Running Through Heartbreak


A week out
May 9, 2010, 4:18 pm
Filed under: Dealing, Inspiration, Rest Days, The Race | Tags: , , , ,

I haven’t done any running. It was a relief for a while, and I’m still enjoying the time off, though I think it’s time to get back out there. I saw a few runners going along the Charles yesterday, and I felt a little itch.

Besides, I’ve officially signed up for the Philadelphia Marathon. It’s seven months away.

I guess it’s time to attack The Question, though. I started this blog a little over nine months ago, when I could barely see myself each day for the sadness and brokenness in my heart. The marathon was a goal, something to strive for, a path through the valley. Something that would make me strong. A goal to help me find me again.

I’m afraid to write this. Deep breath – type. Have I healed?

You can’t know this, but I just sat here for a few minutes, trying to decide what to type and how to type it.
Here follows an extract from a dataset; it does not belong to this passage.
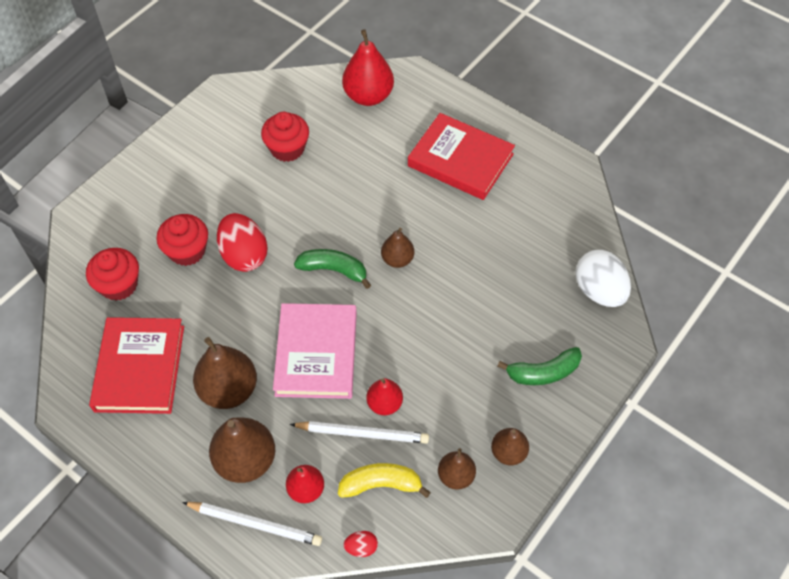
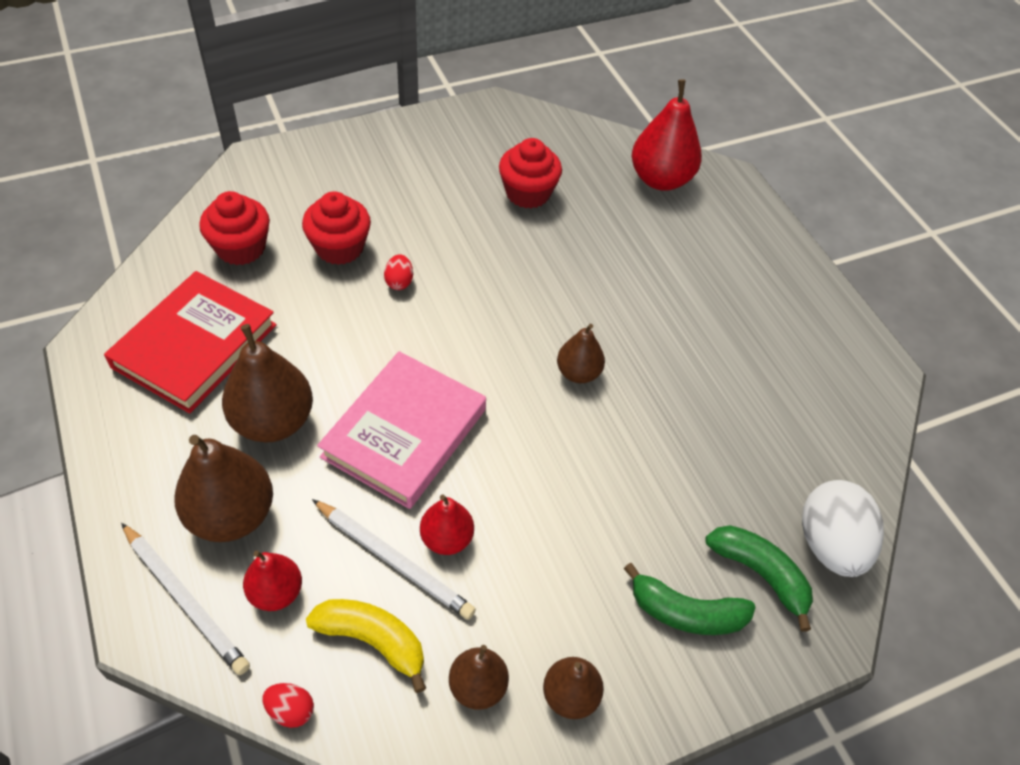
camera: 25 degrees right, 5 degrees down
(244, 255) = (399, 282): red egg -> red egg, size x0.46
(334, 270) = (492, 347): green banana -> green banana (760, 574)
(460, 160) = (732, 296): red book -> none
Because, you know, I would love to write a resounding, beautiful, uplifting paragraph, something that will raise up my readers in a shout of congratulatory glee, a big, loud, shining YES!

But I must give you the honesty you deserve, as loyal readers and friends who have followed my journey. The answer is no – at least, not entirely.

Hear me out, though. Let me tell you what training for a marathon does. Let me tell you about discovering the strength within myself and, even more importantly, the strength beyond myself. Let me tell you about a new steel and softness that I feel within me. It is as if my path to the marathon were lined with fruit trees, and as I ran I picked their fruit and tasted their fresh newness. Joy, strength, courage. Yes, I have courage now, and I do not think it wrong to assert this.

I still have battles to fight. I still have walls to break down. The journey to healing is not over. But now – now I have the tools I need. So in a sense, I suppose I am healed: I’m my own person again, and I think I always was; running just helped me discover that. But I’m a stronger person now. I’m more at peace with the present now. I know I have what it takes to keep going. I’m a marathoner.

What Now?

I have seven months to train for the Philadelphia Marathon, and this time I’ll have people to train with. My friends S and A will be making Philly their first marathon, and I’m very excited to “mentor” them. The real training won’t begin until late July, so there will be time for them to build their base mileage – and time for me to relax a little! I’ll still be running, but I’ll just be concentrating on maintaining my own base. I might do a couple of small races. There’s a nice little series along the Charles River this summer, mostly five-milers. Perhaps I can even get a little faster!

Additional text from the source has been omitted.